Azcárate è sepolto nel cimitero religioso gesuita situato sul retro della casa Manresa-Altagracia, che si affaccia sul Mar dei Caraibi. Ci ha lasciato un alto esempio di amore per la Chiesa, di accettazione dei luoghi in cui l’ha posta e di non critica delle decisioni della Conferenza Episcopale Cubana. Ω
Note
1 Cfr. nota 2 dell'”Arcivescovo del Cambiamento”, in Nuova Parola, n. 284, dicembre 2018, p. 23.
2 Fare riferimento a “Monsignor Evelio Díaz, Arcivescovo Martire”, in Nuova Parola, n. 281, settembre 2018, pp. 28-33.
3 Monsignor Césare Zacchi arrivò a Cuba all’inizio del 1961 come business manager della Santa Sede sull’isola. Fu ordinato vescovo il 12 dicembre 1967 nella Cattedrale dell’Avana. All’inizio del 1975 fu nominato nunzio apostolico e, nel luglio dello stesso anno, promosso presidente dell’Accademia formando lo staff diplomatico vaticano.
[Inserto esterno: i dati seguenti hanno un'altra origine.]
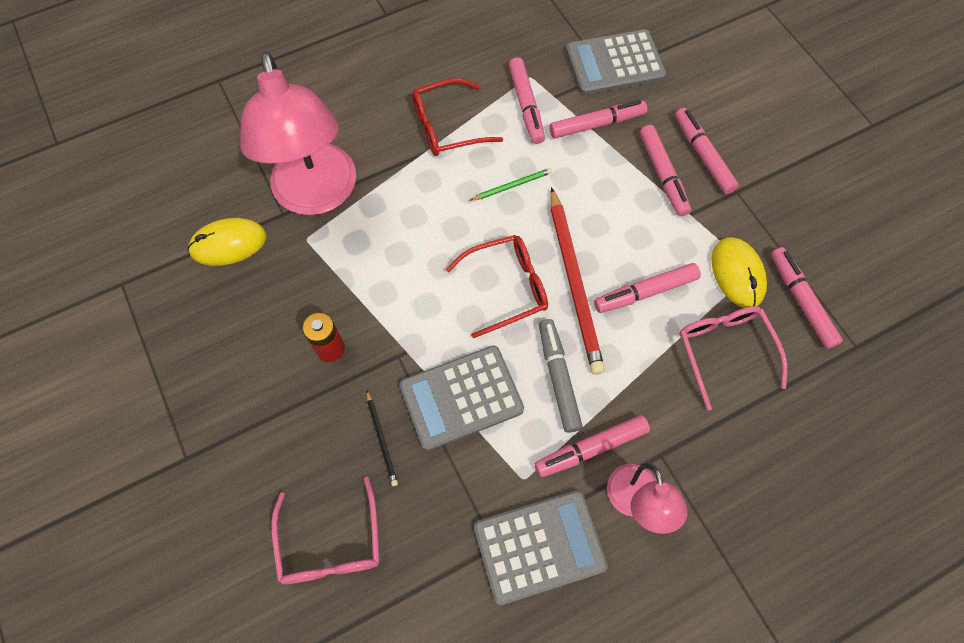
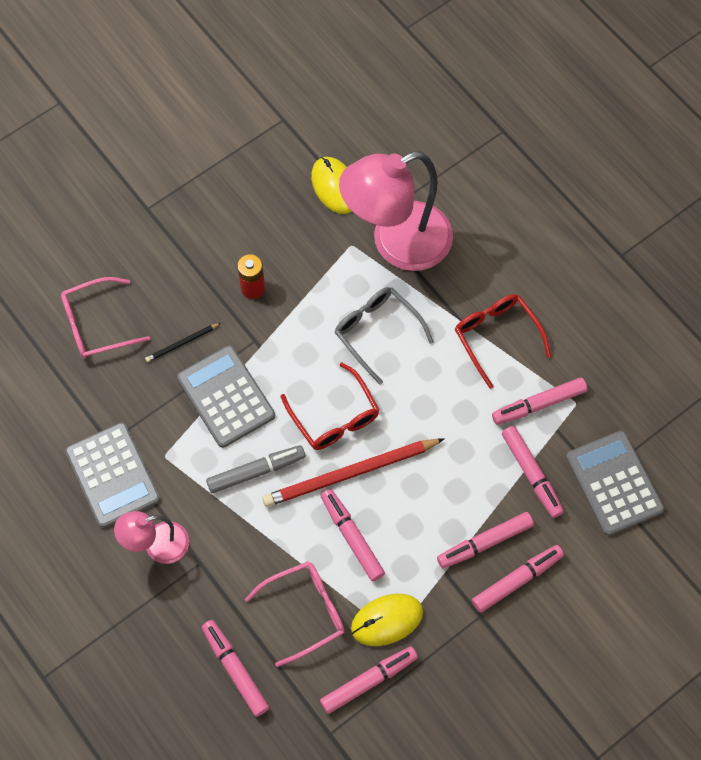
camera: 80 degrees right, 0 degrees up
(417, 230) = (377, 333): none -> grey glasses
(512, 185) = (442, 406): green pencil -> none
(591, 448) = (197, 505): pink marker -> pink marker (235, 669)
Ritiratosi nei primi anni ’80, morì a Roma nel 1991.
4 Monsignor Ismael Testé era parroco di Avocado e dopo il Pilastro, a L’Avana. Fondatore e direttore della Città dei Bambini di Bejucal. Per diversi anni è stato responsabile della Messa radiofonica e televisiva. Scrisse una storia della Chiesa cubana in diversi volumi. Morì nel 1995 a San Antonio, Texas.